You need heavy-duty 10-mil polyethylene tarps, 2×4 lumber, 3-inch screws, a cordless drill, a safety harness, and an extension ladder. Lay the tarp over the damage with 4 feet of overlap on all sides, fold the edges over 2×4 boards, and screw through the sandwich into the roof deck every 12 inches. Never go on a wet roof alone or without fall protection.
How much does emergency roof tarping cost?
DIY tarping costs $50–$200 in materials. Professional tarping runs $200–$1,500 depending on roof size and damage. FEMA's Operation Blue Roof provides free tarping to eligible homeowners after presidential disaster declarations — register immediately at DisasterAssistance.gov.
Does homeowner insurance cover emergency tarping?
Yes. Emergency tarping is a protective measure to prevent further damage and is covered under most homeowner policies. Document damage before tarping, keep all receipts, and submit tarping costs with your main insurance claim. Call your insurer within 24–48 hours of the storm — don't wait.
What are the biggest roof repair scams after a hurricane?
The top scams: demanding full payment upfront, offering to waive your deductible (insurance fraud), pressuring you to sign an Assignment of Benefits, using door-to-door solicitation with urgency pressure, and unlicensed contractors disappearing after taking payment. Florida law limits advance payments to 10% or $1,000 before work begins. Verify every contractor's license at myfloridalicense.com before signing anything.

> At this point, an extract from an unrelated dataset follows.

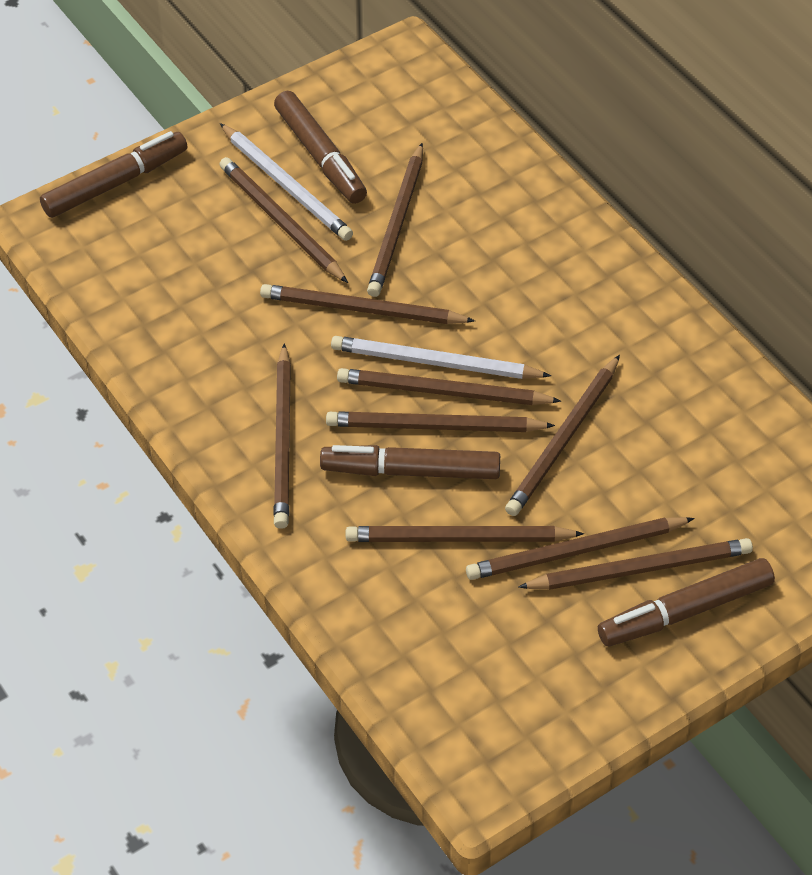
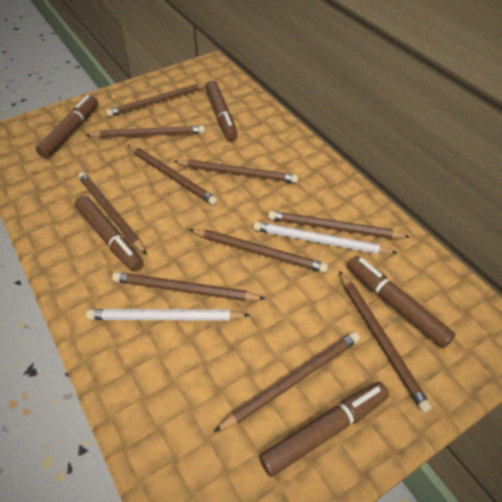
brown marker: 4 -> 5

How long does a roof tarp last?
A properly installed 10-mil tarp lasts 30–90 days in Florida's conditions. UV exposure and wind degrade tarps quickly. Inspect after every rain and replace any tarp showing fading, holes, or lifted edges. Don't count on a tarp lasting through an entire storm season — get a permanent repair scheduled as soon as a licensed contractor is available.